Monday, Jan. 23, 1939

Suppression of News

Pompous Frank Gannett of Rochester, N. Y. publishes a string of dull and respectable newspapers. New Dealer Harold L. Ickes throws the most accomplished tantrums in Washington. Famed Biologist Raymond Pearl of Johns Hopkins, who likes to drink good beer and play the French horn, makes his views more articulate than most scientists. Last week these three had their say on the question "Do We Have A Free Press?"

Gannett (debating with Ickes on the Town Meeting of the Air program): "My answer is emphatically yes. . . . With what courage and valor editors have fought! Their plants have been bombed and burned; they have been punished and shot. ... In Europe men who criticized the government had . . . their tongues slit, ears cut off. . . . There has been no suppression of Mr. Ickes. . . ."

Ickes (on the air): "Freedom is impossible. . . . Did he [Mr. Gannett] tell his readers that he was in hock [to International Paper Co., which once owned stock in Gannett papers in Albany and Ithaca]? ... At Johns Hopkins there has been a very sensational finding resulting from study of the effect of cigaret smoking that has not appeared, so far as I know, in any newspaper in the United States. . . ."

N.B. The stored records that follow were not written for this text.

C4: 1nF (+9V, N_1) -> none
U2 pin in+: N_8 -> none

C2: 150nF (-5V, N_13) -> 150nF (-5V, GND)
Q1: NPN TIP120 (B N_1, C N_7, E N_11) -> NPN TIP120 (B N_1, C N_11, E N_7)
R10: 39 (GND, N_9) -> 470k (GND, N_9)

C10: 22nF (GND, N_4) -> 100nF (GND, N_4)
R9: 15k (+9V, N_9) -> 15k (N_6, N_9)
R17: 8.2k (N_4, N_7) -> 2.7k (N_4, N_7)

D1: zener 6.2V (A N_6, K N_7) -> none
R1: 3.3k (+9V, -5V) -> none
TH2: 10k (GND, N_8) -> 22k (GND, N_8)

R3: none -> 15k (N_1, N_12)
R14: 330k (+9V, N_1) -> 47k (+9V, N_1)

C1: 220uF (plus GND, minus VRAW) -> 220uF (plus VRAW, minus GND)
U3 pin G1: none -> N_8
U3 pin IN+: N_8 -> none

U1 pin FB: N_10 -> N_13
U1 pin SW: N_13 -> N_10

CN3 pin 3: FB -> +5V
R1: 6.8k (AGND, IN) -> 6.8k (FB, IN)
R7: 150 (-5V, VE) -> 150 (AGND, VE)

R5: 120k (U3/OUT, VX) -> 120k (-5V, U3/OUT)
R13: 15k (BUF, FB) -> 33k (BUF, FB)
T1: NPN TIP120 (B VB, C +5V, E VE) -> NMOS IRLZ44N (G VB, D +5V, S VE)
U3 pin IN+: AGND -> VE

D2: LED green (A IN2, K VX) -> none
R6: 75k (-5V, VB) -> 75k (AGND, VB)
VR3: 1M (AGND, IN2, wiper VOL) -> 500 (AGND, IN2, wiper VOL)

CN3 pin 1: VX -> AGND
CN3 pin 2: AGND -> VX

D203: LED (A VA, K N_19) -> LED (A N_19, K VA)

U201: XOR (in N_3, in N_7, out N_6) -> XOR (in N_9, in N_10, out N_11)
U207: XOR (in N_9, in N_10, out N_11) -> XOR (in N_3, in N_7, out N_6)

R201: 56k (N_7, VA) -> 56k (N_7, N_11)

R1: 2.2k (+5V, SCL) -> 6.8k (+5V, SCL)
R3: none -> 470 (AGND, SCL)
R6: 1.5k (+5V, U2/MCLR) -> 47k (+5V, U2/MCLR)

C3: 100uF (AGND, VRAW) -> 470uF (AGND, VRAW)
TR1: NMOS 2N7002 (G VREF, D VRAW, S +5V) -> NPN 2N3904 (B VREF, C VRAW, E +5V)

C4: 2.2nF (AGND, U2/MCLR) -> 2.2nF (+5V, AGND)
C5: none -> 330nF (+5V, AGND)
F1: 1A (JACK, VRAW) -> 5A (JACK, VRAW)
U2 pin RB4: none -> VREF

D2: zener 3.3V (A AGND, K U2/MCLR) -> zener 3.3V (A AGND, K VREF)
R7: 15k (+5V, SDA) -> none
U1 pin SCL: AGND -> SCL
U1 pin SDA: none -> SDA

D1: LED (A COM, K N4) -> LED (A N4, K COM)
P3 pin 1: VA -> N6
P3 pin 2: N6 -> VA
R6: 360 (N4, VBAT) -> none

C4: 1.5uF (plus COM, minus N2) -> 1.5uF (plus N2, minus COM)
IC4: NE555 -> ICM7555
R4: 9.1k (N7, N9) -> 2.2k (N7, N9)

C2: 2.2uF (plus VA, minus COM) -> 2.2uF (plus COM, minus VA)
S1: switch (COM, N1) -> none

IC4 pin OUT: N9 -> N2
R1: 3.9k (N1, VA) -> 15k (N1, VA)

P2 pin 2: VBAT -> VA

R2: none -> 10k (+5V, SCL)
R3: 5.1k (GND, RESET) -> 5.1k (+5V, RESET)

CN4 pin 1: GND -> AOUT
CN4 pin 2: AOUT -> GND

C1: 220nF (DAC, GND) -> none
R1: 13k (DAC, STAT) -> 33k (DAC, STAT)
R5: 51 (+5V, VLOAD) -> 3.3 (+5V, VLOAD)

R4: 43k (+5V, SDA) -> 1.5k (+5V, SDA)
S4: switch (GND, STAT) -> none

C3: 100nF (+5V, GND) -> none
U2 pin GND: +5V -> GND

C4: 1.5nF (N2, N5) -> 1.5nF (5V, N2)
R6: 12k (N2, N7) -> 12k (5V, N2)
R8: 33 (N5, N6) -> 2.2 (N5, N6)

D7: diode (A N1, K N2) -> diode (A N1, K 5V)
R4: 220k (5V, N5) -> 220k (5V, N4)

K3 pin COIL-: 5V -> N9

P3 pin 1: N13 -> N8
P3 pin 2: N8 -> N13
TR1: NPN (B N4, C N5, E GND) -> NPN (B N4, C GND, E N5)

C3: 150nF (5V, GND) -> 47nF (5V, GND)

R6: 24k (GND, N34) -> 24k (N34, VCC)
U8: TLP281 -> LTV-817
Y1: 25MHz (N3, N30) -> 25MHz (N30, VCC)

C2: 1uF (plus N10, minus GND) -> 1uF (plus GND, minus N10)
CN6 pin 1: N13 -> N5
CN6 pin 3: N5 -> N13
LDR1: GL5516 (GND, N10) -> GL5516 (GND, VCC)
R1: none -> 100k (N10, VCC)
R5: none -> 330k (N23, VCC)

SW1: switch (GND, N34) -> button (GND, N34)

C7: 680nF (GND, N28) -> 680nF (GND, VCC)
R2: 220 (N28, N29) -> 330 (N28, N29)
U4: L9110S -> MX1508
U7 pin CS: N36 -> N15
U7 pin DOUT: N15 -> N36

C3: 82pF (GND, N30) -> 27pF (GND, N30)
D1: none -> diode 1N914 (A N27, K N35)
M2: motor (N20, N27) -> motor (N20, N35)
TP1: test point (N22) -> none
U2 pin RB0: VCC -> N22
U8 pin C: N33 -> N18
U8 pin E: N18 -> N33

Professor Pearl (from Baltimore the next day): "My publication ... of life tables of smokers . . . showed that smoking was harmful. ... So far from not having been given publicity, the matter has been printed in every cross-roads newspaper in the country and the clippings have been delivered to me by the pailful "*

Quick to capitalize on all this free publicity was Publisher Julian Messner, who advertised in the New York Times: "For the full, free-spoken, eye-opening account of how the press is failing the public, read the book Secretary Ickes urges every citizen to read, LORDS OF THE PRESS, by George Seldes." The Seldes book was issued last November, has been studied in Washington with much the same interest as Ferdinand Lundberg's sensational America's 60 Families.

Like the Lundberg book, the Seldes book rambles, relies heavily on innuendo. It contains a large store of previously published facts, many a windy, publisher-baiting tirade. Mr. Ickes found considerable ammunition in it. Author Seldes, said Biologist Pearl last week, wrote him several times to find out about the "suppression" of his tobacco study, was told there was no suppression--yet indicated in Lords of the Press that the story had been suppressed.

* The Pearl findings were reported at length by Associated Press last winter: in TIME, March 7, under Medicine.